The program at the archives included a 1970s student movie about a mugging, a backyard tour of a home in suburban New Jersey, and gay men vacationing in Mexico in the 1960s.

But it was Ms. Liotta’s black-and-white film of a young boxer’s wedding in Brooklyn that captivated the audience. The movie begins with stunning footage of Central Park and then cuts to wedding scenes that include the bride’s room, where she and her maidens are seen primping for the walk down the aisle.

The film intrigued one audience member, Craig Lopez, who spotted the name of the bridegroom, José Torres, on a wedding invitation or poster in the film, according to a Web posting by the Anthology Film Archives archivist, Andrew Lampert.

“A long and strange series of events occurred after the screening thanks to Craig Lopez,” Mr. Lampert wrote on homemovieday.com. “He went home, googled around, and discovered that the Torres family live in NYC. He was able to get their number and made contact.”

The day of the screening was the 45th anniversary of the couple’s wedding, Mr. Lampert said said.

The Torreses are still married. Reached this week, the bride, Ramona, told The New York Sun that the wedding took place at St.Peter’s Church on Hicks Street in Brooklyn, when they were both 25. Her husband is out of town, in Las Vegas, until tomorrow, she said.

In 1965, Mr. Torres became the first Latin American to win the world light heavyweight championship, felling Willie Pastrano with “a devastating shot,” said Bert Sugar, who co-wrote a book with Mr. Torres in 1972, “Sting Like a Bee,” about Muhammad Ali. It was the only time Pastrano was knocked down in his career.

Nigerian Dick Tiger defeated Mr. Torres in 1966 and won a 15-round rematch at Madison Square Garden in 1967 that caused a riot when many spectators thought Mr. Torres should have won.

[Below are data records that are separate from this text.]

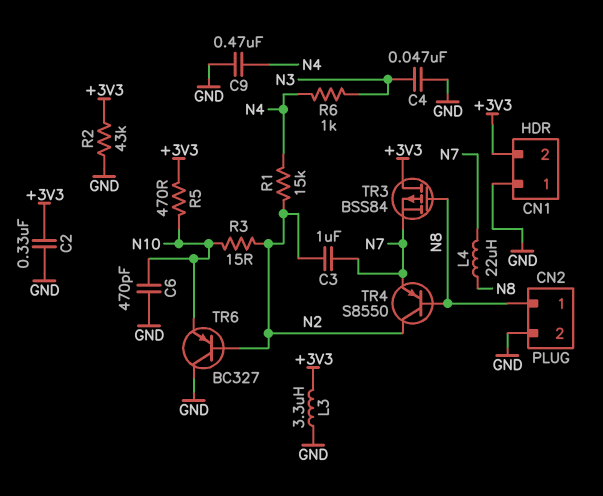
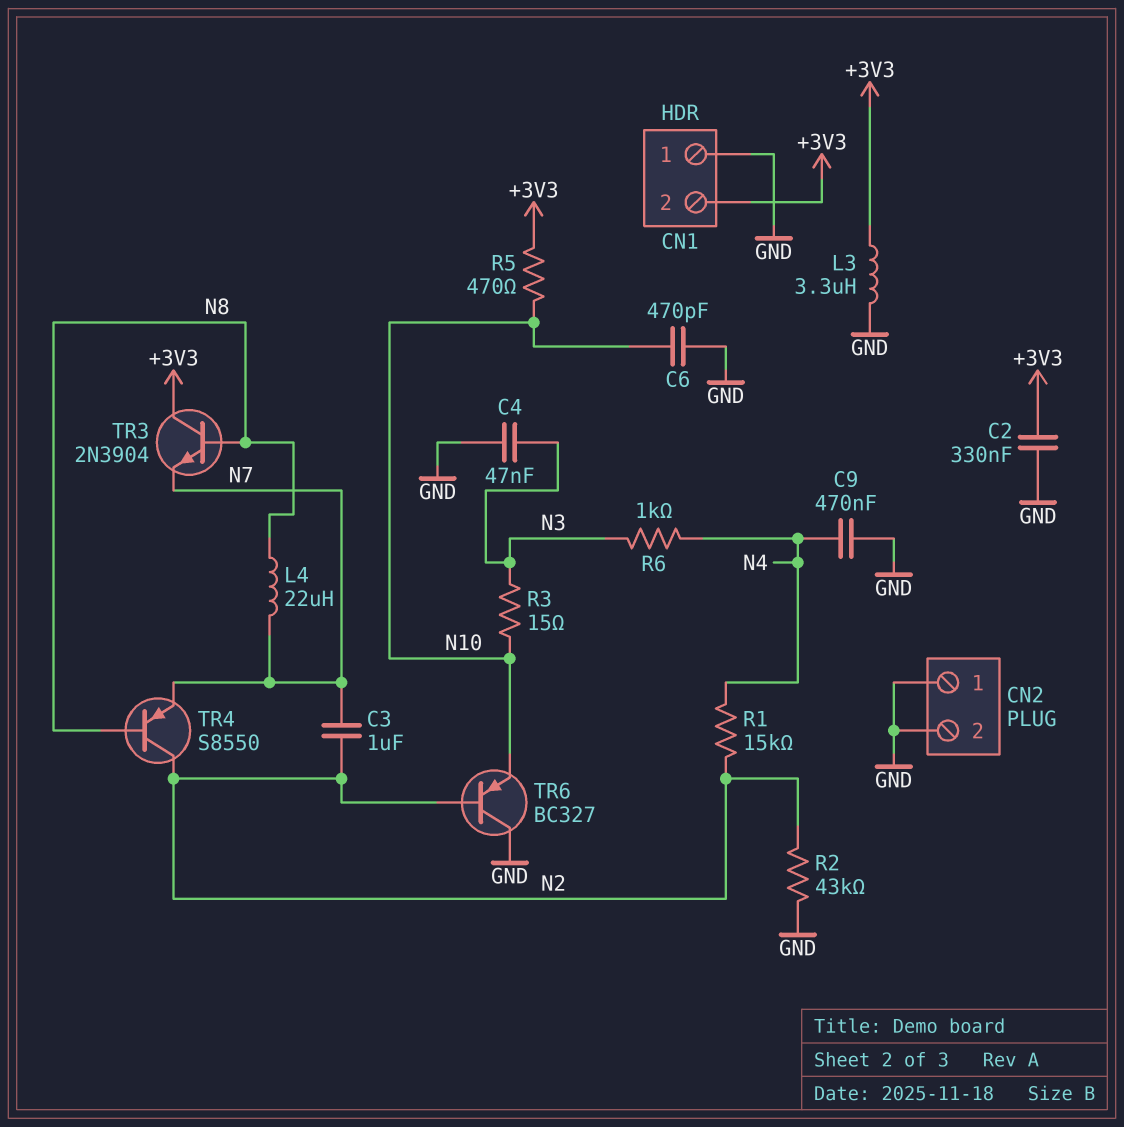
CN2 pin 1: N8 -> GND
R2: 43k (+3V3, GND) -> 43k (GND, N2)
R3: 15 (N2, N10) -> 15 (N3, N10)
TR3: PMOS BSS84 (G N8, D +3V3, S N7) -> NPN 2N3904 (B N8, C +3V3, E N7)

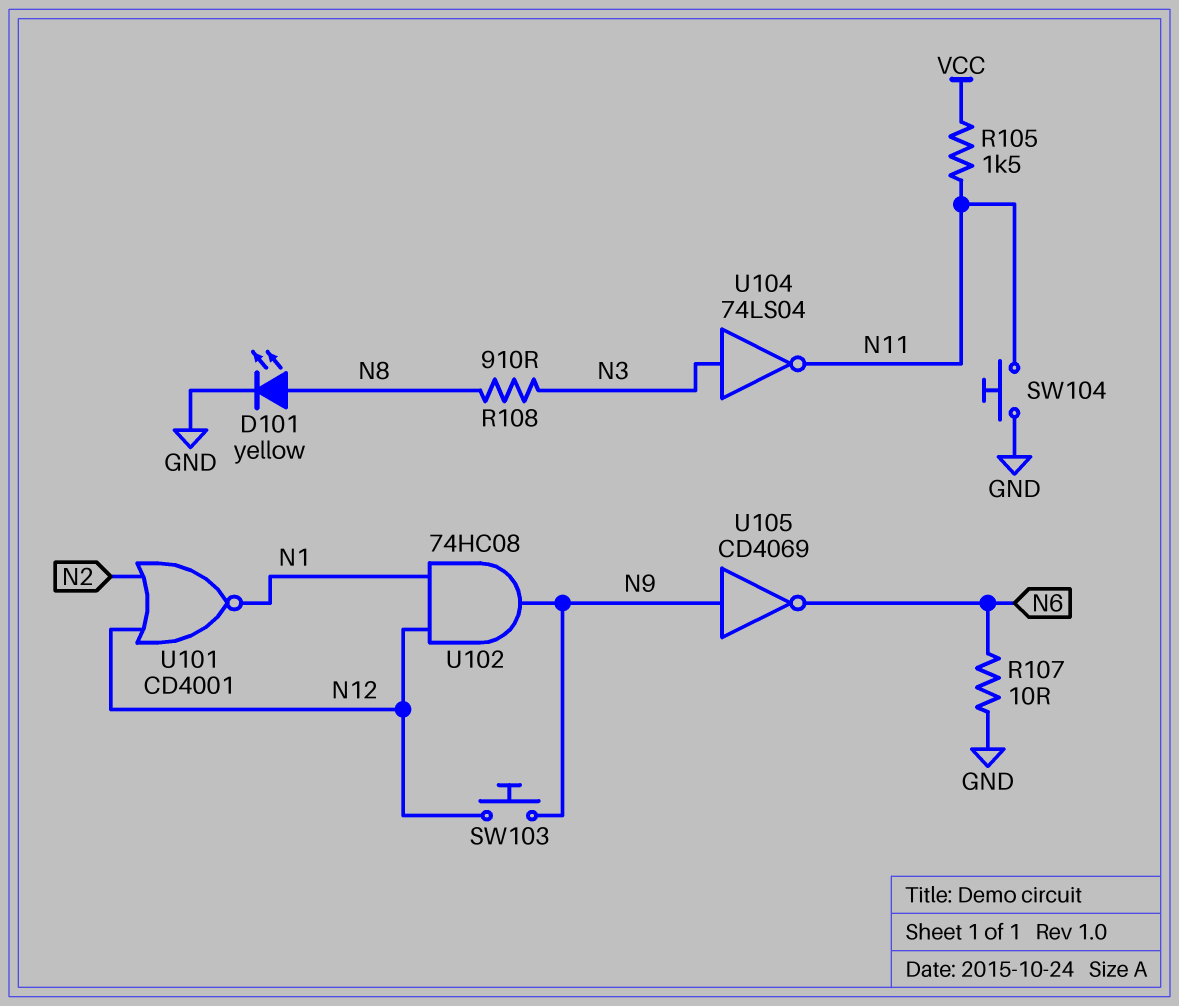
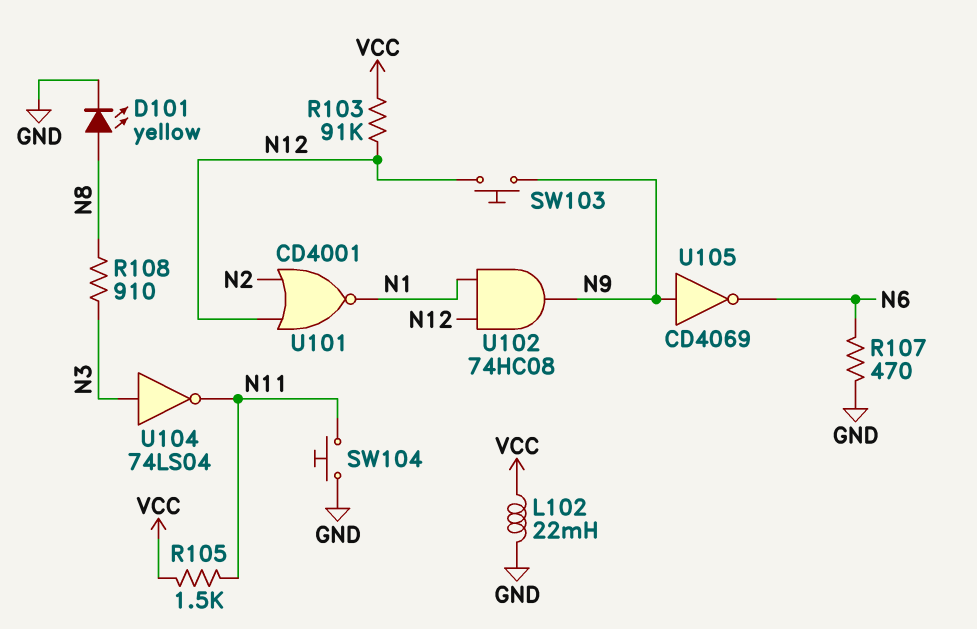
L102: none -> 22mH (GND, VCC)
R103: none -> 91k (N12, VCC)
R107: 10 (GND, N6) -> 470 (GND, N6)

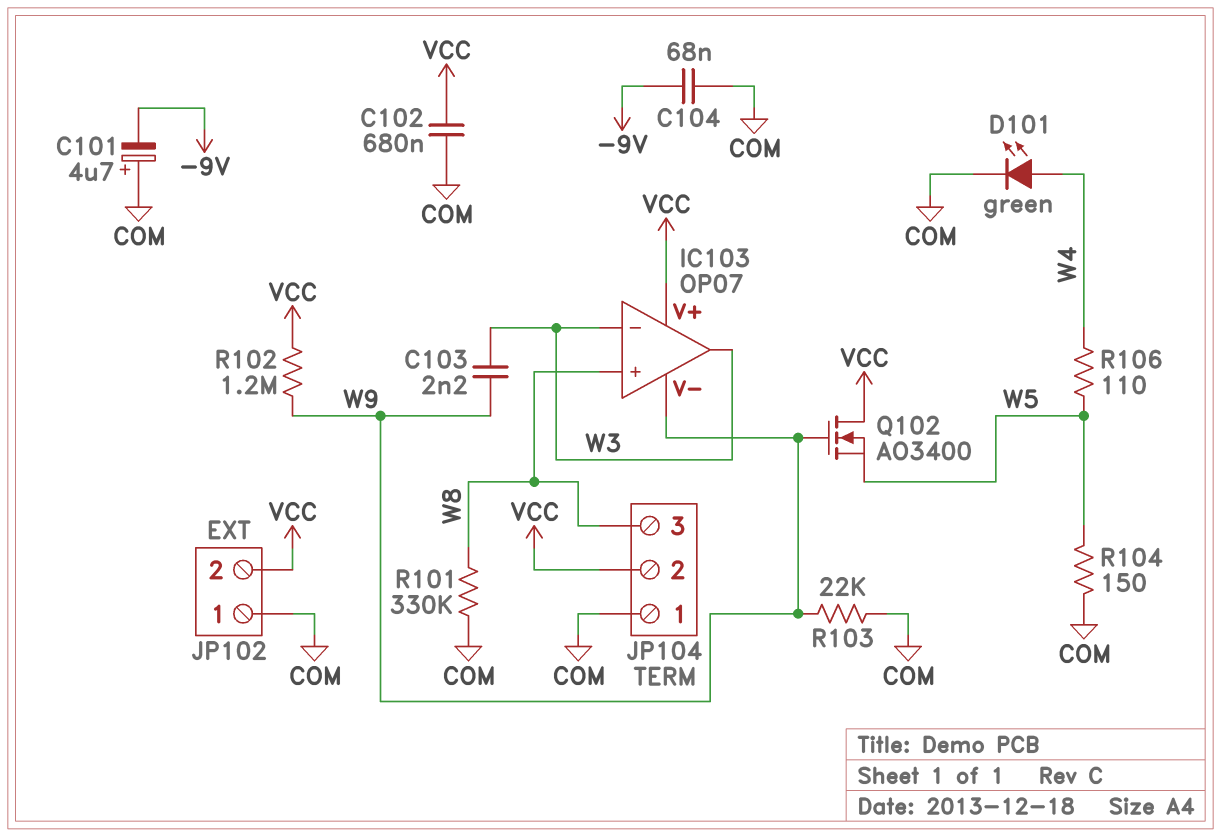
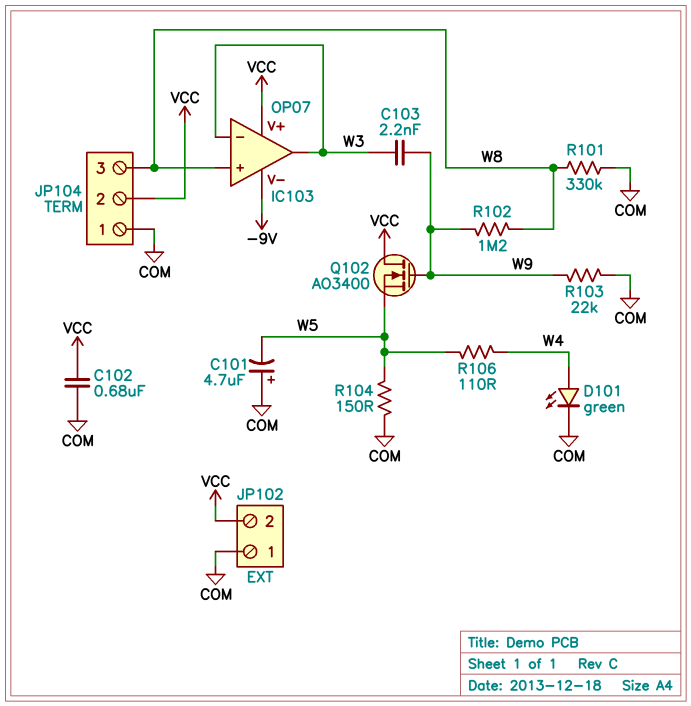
C101: 4.7uF (plus COM, minus -9V) -> 4.7uF (plus COM, minus W5)
C104: 68nF (-9V, COM) -> none
IC103 pin V-: W9 -> -9V
R102: 1.2M (VCC, W9) -> 1.2M (W8, W9)

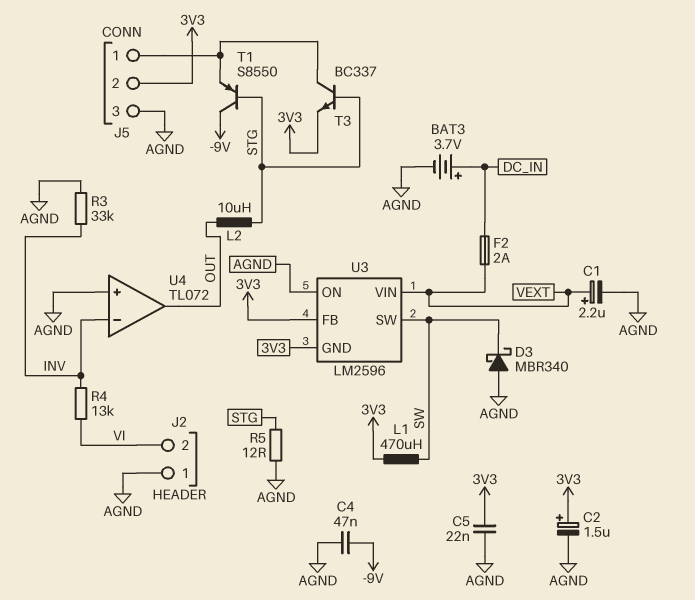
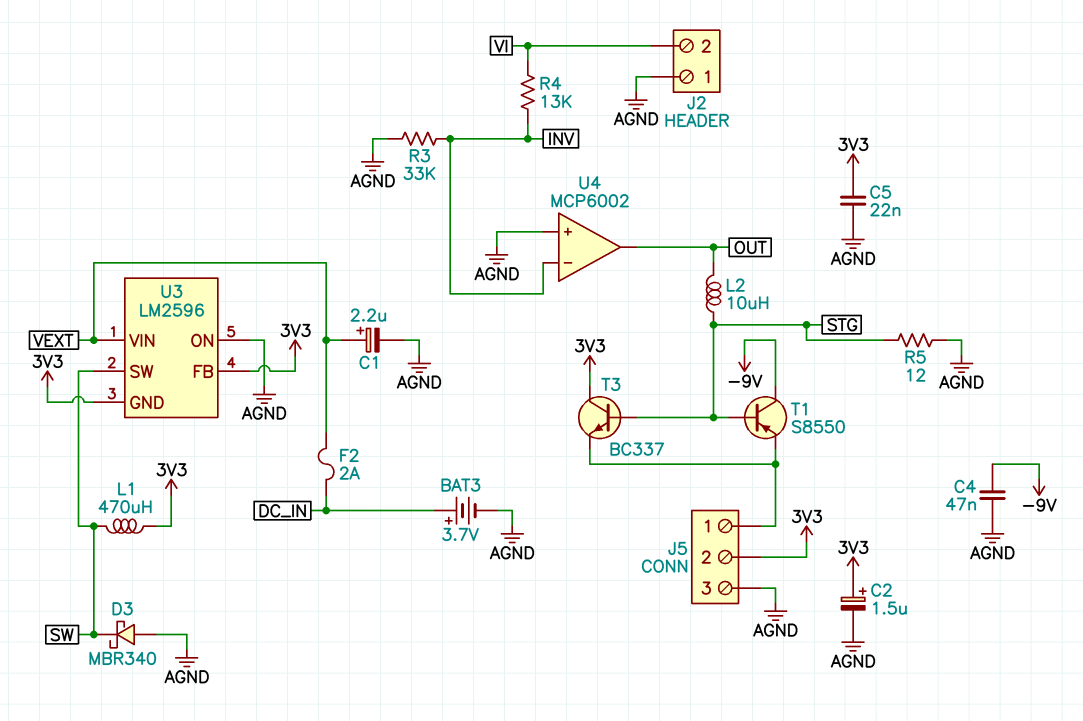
T3: NPN BC337 (B STG, C J5/1, E 3V3) -> NPN BC337 (B STG, C 3V3, E J5/1)
U4: TL072 -> MCP6002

A former art director at Time magazine, Bill Powers, was 30 when he made the wedding film. “In the early 1960s, everyone wanted to do films,” he told the Sun. He used his Arriflex camera to shoot the wedding of his friend, Mr. Torres. Mr. Powers, who earned an Obie award in 1967 for directing Samuel Beckett’s “Endgame,” said he could not recall a lot about the film.

Mr. Torres practiced boxing at the Gramercy Gym with Constantine “Cus” D’Amato, once the trainer of champion Floyd Patterson and a young Mike Tyson.

Mr. Torres was “lightning fast with his hands,” Mr. Powers said.

It is unclear how the wedding film came to be in a projector on the street. According to Ms. Liotta, it got lost in a move.

The fact that it took a while for Mr. Torres to get the film may be in keeping with the style of this International Boxing Hall of Fame member: Mr. Sugar said his friend is lovable but often tardy. The author recalled the time Budd Schulberg once invited Mr. Torres to a party. The boxer arrived on time, but a month late.